Un aspetto che ribadisce al nostro giornale anche il presidente della Camera di Commercio del Sud-Est, Piero Agen. “Il mandato è per vendere fino al 70% del totale delle quote a cui si arriva sommando parte delle percentuali di ogni socio. Vogliamo mantenere una quota che ci permetta di controllare che il privato che verrà non sia uno speculatore. La gara sarà fatta chiedendo anche il progetto industriale, infatti. Non si vincerà solo per l’entità dell’offerta, ma anche per la qualità del progetto di sviluppo”, afferma.

Il dubbio dell’operazione riguarda gli Enti in default. Possono comunque conservare le loro quote? Un quesito che ad oggi non ha avuto risposta, ma che dovrà essere chiarito al più presto. Una risposta positiva significa infatti che per arrivare al tetto del 70%, all’aumentare delle quote vendute dai soci in difficoltà economica, diminuirebbero quelle vendute da Sac.

In questo contesto, la decisione del Consiglio comunale di Catania di non vendere il proprio 2,2% non influisce. Si tratta di una percentuale troppo bassa per avere un peso rilevante. La decisione dipende da una clausola che lega Comune e Regione. “La quota sociale di Catania è stata determinata dal cedimento di un terreno vincolato per usi civici. Quando fu deciso questo passaggio – spiega il psindaco Salvo Pogliese – fu inserita anche la clausola che prevede, nel caso di cessione delle azioni, che l’eventuale introito vada all’assessorato all’agricoltura della Regione. In cambio, questa potrebbe eventualmente finanziare un’opera pubblica su indicazione del Comune”.

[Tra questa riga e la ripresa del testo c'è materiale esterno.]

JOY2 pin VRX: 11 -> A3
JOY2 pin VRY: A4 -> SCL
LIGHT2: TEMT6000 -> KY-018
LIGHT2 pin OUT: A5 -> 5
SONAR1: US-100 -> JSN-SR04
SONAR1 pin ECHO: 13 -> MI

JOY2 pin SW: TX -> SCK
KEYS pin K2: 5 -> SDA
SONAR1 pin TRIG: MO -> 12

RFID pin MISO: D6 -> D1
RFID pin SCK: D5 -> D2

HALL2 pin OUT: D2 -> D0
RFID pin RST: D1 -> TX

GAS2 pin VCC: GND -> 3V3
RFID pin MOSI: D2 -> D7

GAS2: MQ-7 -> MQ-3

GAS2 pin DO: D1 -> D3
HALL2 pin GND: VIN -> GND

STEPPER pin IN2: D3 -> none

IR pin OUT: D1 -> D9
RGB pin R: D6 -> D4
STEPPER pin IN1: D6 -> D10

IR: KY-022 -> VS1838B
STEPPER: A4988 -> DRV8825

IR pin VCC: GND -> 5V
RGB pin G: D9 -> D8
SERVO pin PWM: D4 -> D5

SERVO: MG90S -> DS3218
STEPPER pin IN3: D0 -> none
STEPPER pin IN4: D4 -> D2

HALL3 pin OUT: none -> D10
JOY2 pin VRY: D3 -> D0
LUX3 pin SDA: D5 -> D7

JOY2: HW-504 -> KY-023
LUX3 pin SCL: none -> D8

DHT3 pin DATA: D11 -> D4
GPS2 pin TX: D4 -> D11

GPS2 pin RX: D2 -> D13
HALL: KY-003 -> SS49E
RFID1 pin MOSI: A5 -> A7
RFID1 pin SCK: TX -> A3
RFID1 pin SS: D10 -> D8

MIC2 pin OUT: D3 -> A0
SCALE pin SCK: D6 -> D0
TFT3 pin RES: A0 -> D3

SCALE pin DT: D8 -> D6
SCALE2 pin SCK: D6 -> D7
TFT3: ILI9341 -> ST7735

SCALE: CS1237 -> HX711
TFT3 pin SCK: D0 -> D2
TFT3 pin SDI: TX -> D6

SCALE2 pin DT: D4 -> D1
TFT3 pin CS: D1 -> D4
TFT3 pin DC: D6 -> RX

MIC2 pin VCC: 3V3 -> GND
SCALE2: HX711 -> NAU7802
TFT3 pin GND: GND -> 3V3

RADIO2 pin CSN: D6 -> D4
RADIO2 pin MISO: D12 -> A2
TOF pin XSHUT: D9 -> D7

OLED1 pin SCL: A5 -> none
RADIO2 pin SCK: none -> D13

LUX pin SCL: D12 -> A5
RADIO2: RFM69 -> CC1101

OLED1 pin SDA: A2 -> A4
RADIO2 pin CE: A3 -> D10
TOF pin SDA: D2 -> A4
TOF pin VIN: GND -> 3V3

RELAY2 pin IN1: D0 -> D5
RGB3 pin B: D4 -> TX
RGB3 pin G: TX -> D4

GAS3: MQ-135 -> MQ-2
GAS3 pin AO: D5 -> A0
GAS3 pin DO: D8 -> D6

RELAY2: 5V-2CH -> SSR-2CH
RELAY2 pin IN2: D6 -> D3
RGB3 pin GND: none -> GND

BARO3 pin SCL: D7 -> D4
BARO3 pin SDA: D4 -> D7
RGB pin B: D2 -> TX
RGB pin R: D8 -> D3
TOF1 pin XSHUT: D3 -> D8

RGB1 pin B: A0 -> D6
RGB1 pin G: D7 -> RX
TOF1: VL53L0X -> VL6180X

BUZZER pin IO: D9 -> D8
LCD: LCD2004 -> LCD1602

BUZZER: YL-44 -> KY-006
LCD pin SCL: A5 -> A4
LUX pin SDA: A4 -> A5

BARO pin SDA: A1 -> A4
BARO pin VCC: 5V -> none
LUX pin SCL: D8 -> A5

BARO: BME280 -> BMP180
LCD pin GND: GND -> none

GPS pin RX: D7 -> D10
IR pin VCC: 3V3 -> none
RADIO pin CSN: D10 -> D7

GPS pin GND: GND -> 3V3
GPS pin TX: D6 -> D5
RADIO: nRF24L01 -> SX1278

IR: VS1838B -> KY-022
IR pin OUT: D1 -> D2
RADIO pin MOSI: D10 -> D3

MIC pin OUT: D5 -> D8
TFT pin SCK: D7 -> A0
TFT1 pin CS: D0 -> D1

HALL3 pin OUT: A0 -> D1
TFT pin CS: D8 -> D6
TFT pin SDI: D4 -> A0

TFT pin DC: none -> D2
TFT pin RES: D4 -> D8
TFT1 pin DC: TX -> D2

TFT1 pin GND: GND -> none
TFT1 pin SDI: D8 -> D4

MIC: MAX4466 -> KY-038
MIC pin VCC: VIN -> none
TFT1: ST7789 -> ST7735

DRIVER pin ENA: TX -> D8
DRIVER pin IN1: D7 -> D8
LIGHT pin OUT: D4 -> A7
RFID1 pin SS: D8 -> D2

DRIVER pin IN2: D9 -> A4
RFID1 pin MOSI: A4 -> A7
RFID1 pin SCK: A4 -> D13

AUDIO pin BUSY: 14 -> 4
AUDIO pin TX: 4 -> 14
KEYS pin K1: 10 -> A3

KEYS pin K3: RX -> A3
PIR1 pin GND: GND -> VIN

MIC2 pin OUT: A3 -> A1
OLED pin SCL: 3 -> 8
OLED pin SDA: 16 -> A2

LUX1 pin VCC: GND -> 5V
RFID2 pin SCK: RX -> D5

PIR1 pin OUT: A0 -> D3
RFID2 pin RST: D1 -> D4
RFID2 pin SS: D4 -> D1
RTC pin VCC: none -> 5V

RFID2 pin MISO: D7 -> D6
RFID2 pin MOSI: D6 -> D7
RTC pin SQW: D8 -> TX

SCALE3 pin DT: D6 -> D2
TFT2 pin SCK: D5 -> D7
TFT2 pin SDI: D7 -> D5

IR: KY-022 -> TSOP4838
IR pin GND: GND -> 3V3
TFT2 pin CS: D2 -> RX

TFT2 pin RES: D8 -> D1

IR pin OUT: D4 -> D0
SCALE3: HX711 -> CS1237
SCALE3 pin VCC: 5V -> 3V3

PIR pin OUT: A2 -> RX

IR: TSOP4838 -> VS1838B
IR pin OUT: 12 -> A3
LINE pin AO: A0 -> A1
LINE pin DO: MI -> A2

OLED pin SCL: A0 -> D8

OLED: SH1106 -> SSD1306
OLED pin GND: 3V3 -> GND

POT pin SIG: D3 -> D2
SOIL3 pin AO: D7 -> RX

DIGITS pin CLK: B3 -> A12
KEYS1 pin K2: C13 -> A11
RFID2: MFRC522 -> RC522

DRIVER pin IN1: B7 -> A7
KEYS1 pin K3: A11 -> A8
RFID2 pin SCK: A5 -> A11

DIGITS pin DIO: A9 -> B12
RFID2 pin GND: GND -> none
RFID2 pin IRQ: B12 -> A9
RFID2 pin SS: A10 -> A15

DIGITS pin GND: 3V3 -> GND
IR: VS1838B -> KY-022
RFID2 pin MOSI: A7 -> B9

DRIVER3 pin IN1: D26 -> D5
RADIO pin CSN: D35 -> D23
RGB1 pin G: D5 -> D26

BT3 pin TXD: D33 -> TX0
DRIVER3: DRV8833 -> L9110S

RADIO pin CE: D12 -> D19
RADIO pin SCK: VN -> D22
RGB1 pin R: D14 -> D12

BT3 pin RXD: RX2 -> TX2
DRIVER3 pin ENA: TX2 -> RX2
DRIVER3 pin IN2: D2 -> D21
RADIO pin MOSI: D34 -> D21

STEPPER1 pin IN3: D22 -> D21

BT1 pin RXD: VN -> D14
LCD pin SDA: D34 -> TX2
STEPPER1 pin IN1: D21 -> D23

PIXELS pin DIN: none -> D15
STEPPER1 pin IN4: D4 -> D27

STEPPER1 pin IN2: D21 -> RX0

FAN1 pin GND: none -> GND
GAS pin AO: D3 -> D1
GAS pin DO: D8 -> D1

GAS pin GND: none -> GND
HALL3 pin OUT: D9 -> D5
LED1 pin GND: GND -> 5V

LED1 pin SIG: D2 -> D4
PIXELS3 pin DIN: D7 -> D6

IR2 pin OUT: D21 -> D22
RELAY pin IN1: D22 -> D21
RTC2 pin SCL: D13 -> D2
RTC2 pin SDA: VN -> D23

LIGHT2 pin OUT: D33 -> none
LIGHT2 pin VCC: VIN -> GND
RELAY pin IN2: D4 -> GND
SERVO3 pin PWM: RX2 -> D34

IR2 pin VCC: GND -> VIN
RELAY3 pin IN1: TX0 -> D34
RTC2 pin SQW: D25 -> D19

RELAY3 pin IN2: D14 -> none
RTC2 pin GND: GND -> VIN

A Catania, dunque, non conviene vendere. Se n’è parlato anche durante l’assemblea Sac con il beneplacido dei soci. Diverso è il caso della Città Metropolitana che detiene poco più del 12%. “Eventualmente lì potrebbe essere possibile, ma dobbiamo ancora valutare alcune norme, anche regionali, e bisogna capire in che termini possiamo eventualmente vendere alcune quote”, spiega Pogliese.